ABSTRACT
Software engineering practices have evolved to the point where a developer writing a new application today doesn’t start from scratch, but reuses a number of open source libraries and components. These third-party libraries evolve independently of the applications in which they are used, and may not maintain stable interfaces as bugs and vulnerabilities in them are fixed. This in turn causes API incompatibilities in downstream applications which must be manually resolved. Oversight here may manifest in many ways, from test failures to crashes at runtime. To address this problem, we present a static analysis for automatically and efficiently checking if a library upgrade introduces an API incompatibility.
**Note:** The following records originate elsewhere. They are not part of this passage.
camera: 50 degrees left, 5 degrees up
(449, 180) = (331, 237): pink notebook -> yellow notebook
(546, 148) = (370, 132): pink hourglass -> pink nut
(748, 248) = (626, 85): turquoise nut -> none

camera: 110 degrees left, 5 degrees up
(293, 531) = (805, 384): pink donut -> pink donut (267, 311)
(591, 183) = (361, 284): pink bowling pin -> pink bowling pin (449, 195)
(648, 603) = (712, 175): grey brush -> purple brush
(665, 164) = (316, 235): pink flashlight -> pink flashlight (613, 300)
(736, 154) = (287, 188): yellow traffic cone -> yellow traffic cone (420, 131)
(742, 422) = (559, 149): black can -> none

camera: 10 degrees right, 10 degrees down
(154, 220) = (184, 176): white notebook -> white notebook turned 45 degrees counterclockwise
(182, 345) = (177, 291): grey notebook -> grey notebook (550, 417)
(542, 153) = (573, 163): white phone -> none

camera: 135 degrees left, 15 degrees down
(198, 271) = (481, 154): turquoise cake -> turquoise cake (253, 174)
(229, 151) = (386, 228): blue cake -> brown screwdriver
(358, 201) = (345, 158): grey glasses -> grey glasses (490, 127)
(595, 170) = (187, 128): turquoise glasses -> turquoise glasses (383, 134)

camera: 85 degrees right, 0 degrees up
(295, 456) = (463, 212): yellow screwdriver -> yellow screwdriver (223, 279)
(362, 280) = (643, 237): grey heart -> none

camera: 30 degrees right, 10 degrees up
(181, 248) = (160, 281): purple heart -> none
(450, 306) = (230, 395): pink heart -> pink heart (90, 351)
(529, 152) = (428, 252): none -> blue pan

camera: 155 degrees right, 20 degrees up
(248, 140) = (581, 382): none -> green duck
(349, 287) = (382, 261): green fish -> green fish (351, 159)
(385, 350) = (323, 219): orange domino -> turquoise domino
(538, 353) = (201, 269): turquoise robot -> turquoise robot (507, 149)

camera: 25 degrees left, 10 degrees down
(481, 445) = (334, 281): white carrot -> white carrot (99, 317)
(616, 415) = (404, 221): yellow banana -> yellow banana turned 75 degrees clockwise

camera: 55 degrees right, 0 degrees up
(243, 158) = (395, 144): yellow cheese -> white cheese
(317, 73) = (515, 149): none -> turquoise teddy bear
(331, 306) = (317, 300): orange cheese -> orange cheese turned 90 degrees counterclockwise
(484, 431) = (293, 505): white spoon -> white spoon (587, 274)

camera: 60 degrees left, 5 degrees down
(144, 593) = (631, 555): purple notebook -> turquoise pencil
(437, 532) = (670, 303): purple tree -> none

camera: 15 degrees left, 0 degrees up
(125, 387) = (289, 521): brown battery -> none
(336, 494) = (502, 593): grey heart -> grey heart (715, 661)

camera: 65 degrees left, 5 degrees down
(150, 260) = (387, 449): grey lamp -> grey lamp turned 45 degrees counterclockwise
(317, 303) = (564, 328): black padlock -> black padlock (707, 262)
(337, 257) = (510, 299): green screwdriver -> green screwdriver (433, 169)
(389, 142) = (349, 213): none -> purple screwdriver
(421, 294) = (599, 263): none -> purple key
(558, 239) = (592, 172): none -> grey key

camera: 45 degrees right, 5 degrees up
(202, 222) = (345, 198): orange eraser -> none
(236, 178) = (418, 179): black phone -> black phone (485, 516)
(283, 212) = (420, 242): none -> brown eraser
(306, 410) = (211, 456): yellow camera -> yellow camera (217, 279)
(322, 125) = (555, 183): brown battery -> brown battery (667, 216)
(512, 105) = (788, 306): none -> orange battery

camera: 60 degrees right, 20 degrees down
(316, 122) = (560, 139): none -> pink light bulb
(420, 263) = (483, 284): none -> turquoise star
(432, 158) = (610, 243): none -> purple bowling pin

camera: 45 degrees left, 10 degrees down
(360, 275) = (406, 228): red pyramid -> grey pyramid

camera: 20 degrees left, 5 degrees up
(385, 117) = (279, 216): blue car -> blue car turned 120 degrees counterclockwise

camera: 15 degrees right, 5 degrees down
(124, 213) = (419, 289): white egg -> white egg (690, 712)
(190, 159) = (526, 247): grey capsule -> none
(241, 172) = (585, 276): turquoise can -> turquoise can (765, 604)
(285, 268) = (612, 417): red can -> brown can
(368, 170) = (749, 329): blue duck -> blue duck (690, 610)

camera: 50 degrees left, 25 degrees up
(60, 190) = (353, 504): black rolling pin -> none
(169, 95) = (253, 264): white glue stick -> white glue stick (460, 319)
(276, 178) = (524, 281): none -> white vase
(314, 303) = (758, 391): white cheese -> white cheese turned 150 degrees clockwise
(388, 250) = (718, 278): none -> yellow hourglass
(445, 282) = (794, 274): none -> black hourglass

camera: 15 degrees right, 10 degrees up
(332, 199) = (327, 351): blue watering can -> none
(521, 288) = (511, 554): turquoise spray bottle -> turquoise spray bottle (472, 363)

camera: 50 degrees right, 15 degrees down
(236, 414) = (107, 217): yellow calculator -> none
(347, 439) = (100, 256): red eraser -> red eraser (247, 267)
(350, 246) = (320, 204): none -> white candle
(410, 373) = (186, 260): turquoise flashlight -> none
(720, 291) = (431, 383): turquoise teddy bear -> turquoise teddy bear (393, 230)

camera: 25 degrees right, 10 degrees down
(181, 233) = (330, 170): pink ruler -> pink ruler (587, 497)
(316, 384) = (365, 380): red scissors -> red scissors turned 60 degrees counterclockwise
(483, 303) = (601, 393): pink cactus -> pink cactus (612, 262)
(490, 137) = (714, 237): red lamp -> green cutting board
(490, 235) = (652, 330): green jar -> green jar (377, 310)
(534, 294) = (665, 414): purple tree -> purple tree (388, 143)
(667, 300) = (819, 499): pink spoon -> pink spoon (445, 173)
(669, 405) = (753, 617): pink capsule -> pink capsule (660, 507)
Our analysis does not rely on reported version information from library developers, and instead computes the actual differences between methods in libraries across different versions. The analysis is scalable, enabling real-time diff queries involving arbitrary pairs of library versions. It supports a vulnerability remediation product which suggests library upgrades automatically and is lightweight enough to be part of a continuous integration/delivery (CI/CD) pipeline. To evaluate the effectiveness of our approach, we determine semantic versioning adherence of a corpus of open source libraries taken from Maven Central, PyPI, and RubyGems. We find that on average, 26% of library versions are in violation of semantic versioning. We also analyze a collection of popular open source projects from GitHub to determine if we can automatically update libraries in them without causing API incompatibilities. Our results indicate that we can suggest upgrades automatically for 10% of the libraries.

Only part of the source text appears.